The government has acknowledged the crisis. Minister of Health and Welfare Jung Eun-kyeong expressed condolences over the Cheongju case and convened an emergency meeting at a major hospital. She pledged to overhaul the system by reassessing how maternal care centers are structured, improving real-time resource tracking to speed transfers, and strengthening coordination with emergency responders. The ministry said it would work with 22 regional and tertiary maternal care centers and academic societies to develop comprehensive reforms. But the pledges come after women have already died, after babies have already suffered irreversible harm. The question now is whether the government can move fast enough to prevent the next case of medical wandering.
Notable Quotes
Doctors are expected to take on high-risk procedures with significant legal liability, but the compensation is relatively low. This makes it difficult to attract and retain specialists, especially outside major cities.— Yang Seung-duk, president of the association of doctors in North Chungcheong Province
The emergency transfer system exists in name only. Regional coordination mechanisms are not working, and patients are repeatedly left wandering because hospitals cannot be found in time.— Rep. Lee Joo-young
The Hearth Conversation Another angle on the story
Why are hospitals in regions like Sejong turning away pregnant women when they have the capacity to care for them?
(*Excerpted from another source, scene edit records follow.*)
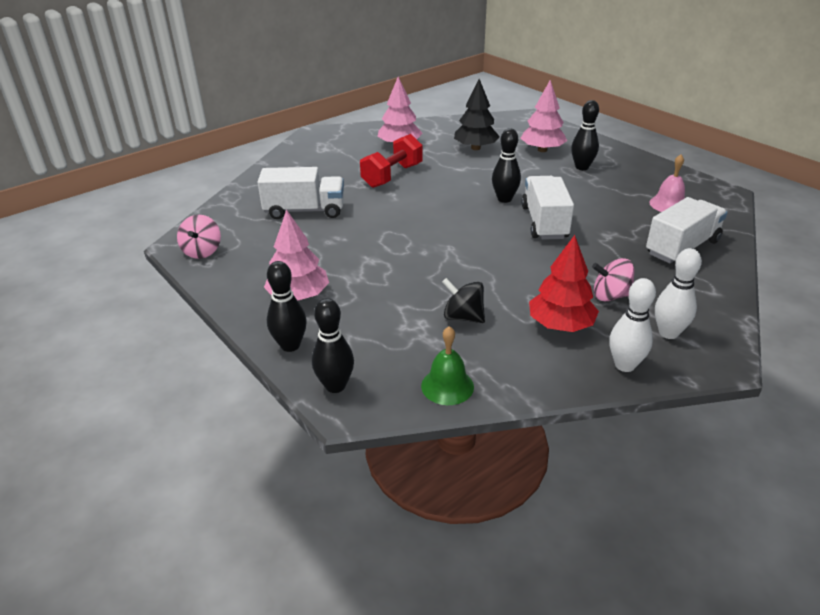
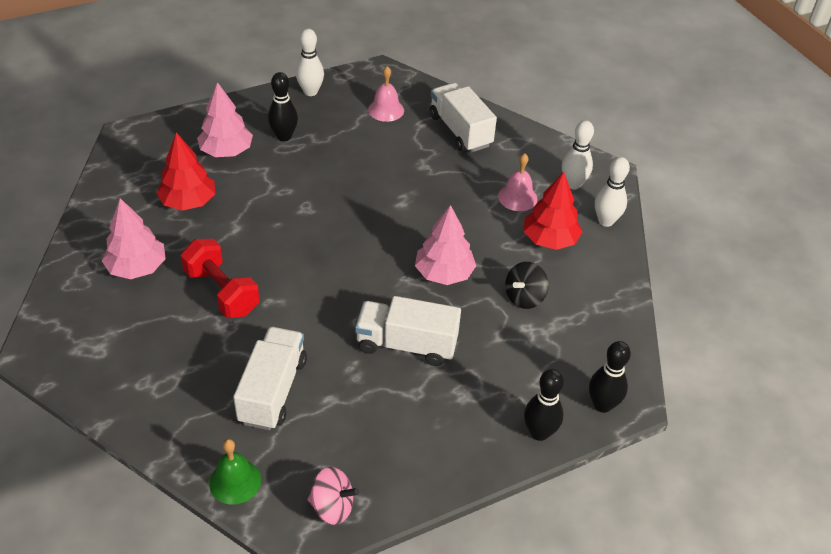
camera: 80 degrees left, 10 degrees up
(299, 296) = (458, 417): pink tree -> pink tree (444, 273)
(447, 386) = (614, 330): green bell -> green bell (235, 481)
(475, 148) = (188, 202): black tree -> red tree
(504, 199) = (325, 213): black bowling pin -> none
(544, 222) = (385, 199): white truck -> white truck (406, 344)
(610, 296) = (517, 197): pink spinning top -> pink bell
(652, 167) = (310, 92): none -> white bowling pin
They're not necessarily refusing out of cruelty. Many regional hospitals simply don't have obstetricians on staff or neonatal intensive care units. The specialists are concentrated in Seoul and a few major cities. If you're a hospital administrator in a smaller region, you can't offer care you don't have the infrastructure to provide.
But that doesn't explain why a woman was refused at 52 hospitals. Surely some of them had *something*.
The issue is specificity. High-risk pregnancies—especially at 26 weeks with complications like high blood pressure—require both an obstetrician and a neonatal ICU bed available *at the same time*. A hospital might have one or the other, but not both. And because there's no centralized system, no one knows in real time which hospitals have capacity. So responders call one by one, and by the time they find a match, hours have passed.
Why would a doctor choose to work in Seoul instead of a regional city?
Because the financial incentives are terrible outside the cities, and the legal risks are enormous. If a delivery goes wrong, a doctor can face criminal charges. But the reimbursement for delivering babies is low and getting lower as birth rates fall. In a major city, you have more patients, more resources, and more institutional support. In a regional hospital, you're isolated, overworked, and exposed.
So the government just needs to pay doctors more?
That's part of it, but it's not enough. You also need to change the legal environment so doctors aren't criminalized for outcomes they can't control. You need to build actual networks so hospitals know where to send patients. You need to staff regional centers adequately so they can handle emergencies. It's systemic, not just financial.
What happens to the women while all this is being reformed?
They keep traveling. They keep being turned away. Some of them lose their babies. Some of them arrive too late for their babies to survive. The government has promised change, but the system is still broken today.